携帯やパソコンなどが発達し、子供たちを取り巻く環境はどんどん変化していますが、私は、太陽の陽を全身に浴びながら、もっと泥だらけになって、もっと思い切り遊ぶことで、友達や自然の大切さ、思いやりの心が醸成されるものと信じています。これからの日本を背負う子供たちが、より健やかに成長することを願って止みません。


日本には、人生の喜び、楽しみといった側面を重視する国になって欲しいと思う。


酒類を中心とした総合食品メーカーであるからには、それぞれが強くならなくてはいけません。何かがカバーしてビールをやっているようではダメだ。


メーカーですので、やはり消費者の嗜好にあったものを作るのが基本です。
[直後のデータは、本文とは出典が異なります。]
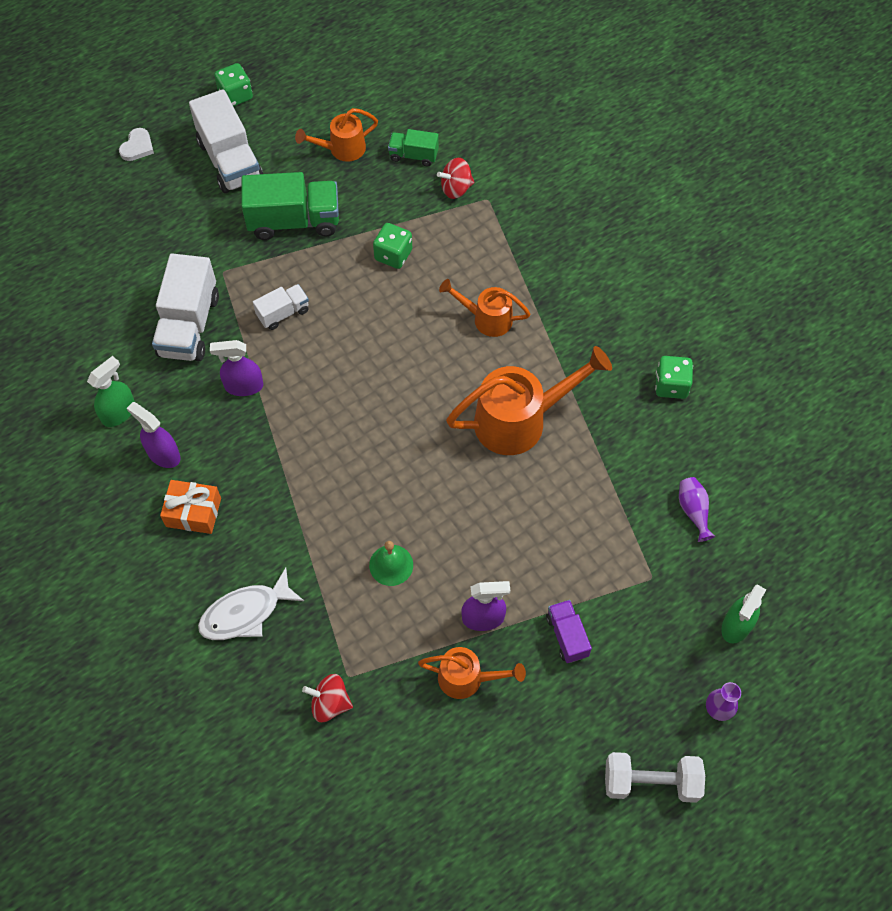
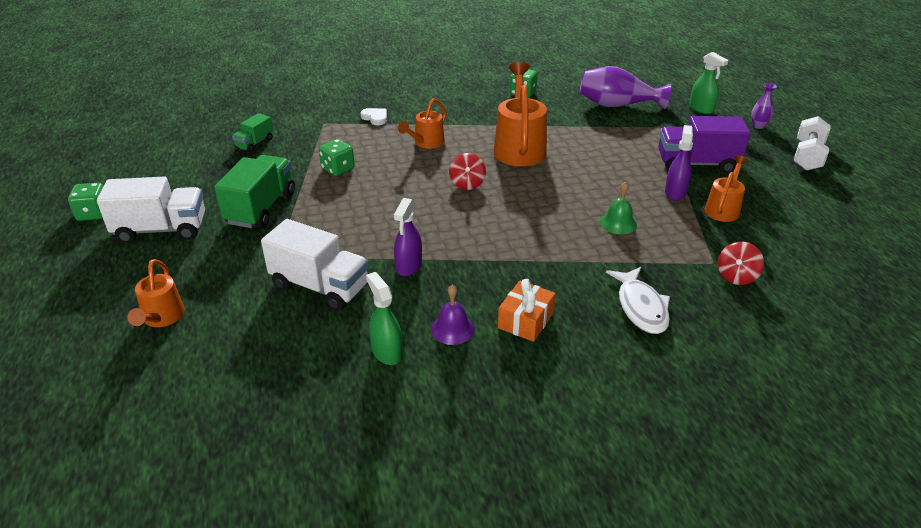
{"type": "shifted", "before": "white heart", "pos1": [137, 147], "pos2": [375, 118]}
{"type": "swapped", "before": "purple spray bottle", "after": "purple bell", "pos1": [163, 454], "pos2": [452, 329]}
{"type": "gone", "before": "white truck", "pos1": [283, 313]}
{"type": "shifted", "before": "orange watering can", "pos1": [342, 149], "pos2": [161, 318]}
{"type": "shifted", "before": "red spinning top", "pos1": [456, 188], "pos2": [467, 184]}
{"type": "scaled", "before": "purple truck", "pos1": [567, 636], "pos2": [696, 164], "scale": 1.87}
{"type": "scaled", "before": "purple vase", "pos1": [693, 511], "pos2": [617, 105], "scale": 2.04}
特に口に入るときに、最高の状態でお届けしたい。いくら工場からいいものが出ても、口に入るときに最高の状態でお飲みいただく、お食べいただくということがメーカーにとって一番大事なことだと思います。


経営者は勘を磨くことが大事。トップは、いろいろ情報はあっても、最後は自分で決めなければなりません。将来のことは誰も言ってくれませんし、いくらITやテクノロジーが発達しても答えを出してくれることはないでしょうから、勘を磨くことは大事です。この場合の勘というのは、第六感的な勘ではなくて、やはり自分の知識や経験、あるいは人から聞いたことが蓄積されたもので、それが最後の決断をさせるのだと思います。


当社の緑茶も、ずっと失敗の連続で、「伊右衛門」というヒット商品ができるまでに十年以上かかりました。これも、失敗しても成功するまで続けた例だと思います。


父(佐治敬三)は、「理屈を言わずに、まずはやってみなはれ」とよく言っていました。やらざるの罪といいますか、やったほうがいいと思っているのにやらないのはよくない。失敗しても真剣に取り組んだのなら、それでよろしいということです。それに、少々失敗には目をつぶって思い切ってやらせないと、この精神はなかなか定着しないと思うんです。


父(佐治敬三)が、静養していた祖父(鳥井信治郎)の枕元で「ビール事業に進出したい」と決意を打ち明けた時、祖父は「やってみなはれ」とつぶやいたそうです。そのチャレンジ精神が、今の当社のバックボーンとして続いています。


当社が戦後発売したウイスキーは「トリス」「オールド」「ローヤル」と、どれも非常に売れて、社内には安泰ムードが漂っていました。ビール進出という冒険に出たのには、社内に危機感を持たそうという狙いもあったと思います。赤字も大きかったが、とにかく、あの時ビールに挑戦したからこそ今のサントリーがあります。ウイスキーだけをやっていたら、今頃この会社はないかもしれません。その意味で、ビール進出は当社にとって大きな決断だったと思いますね。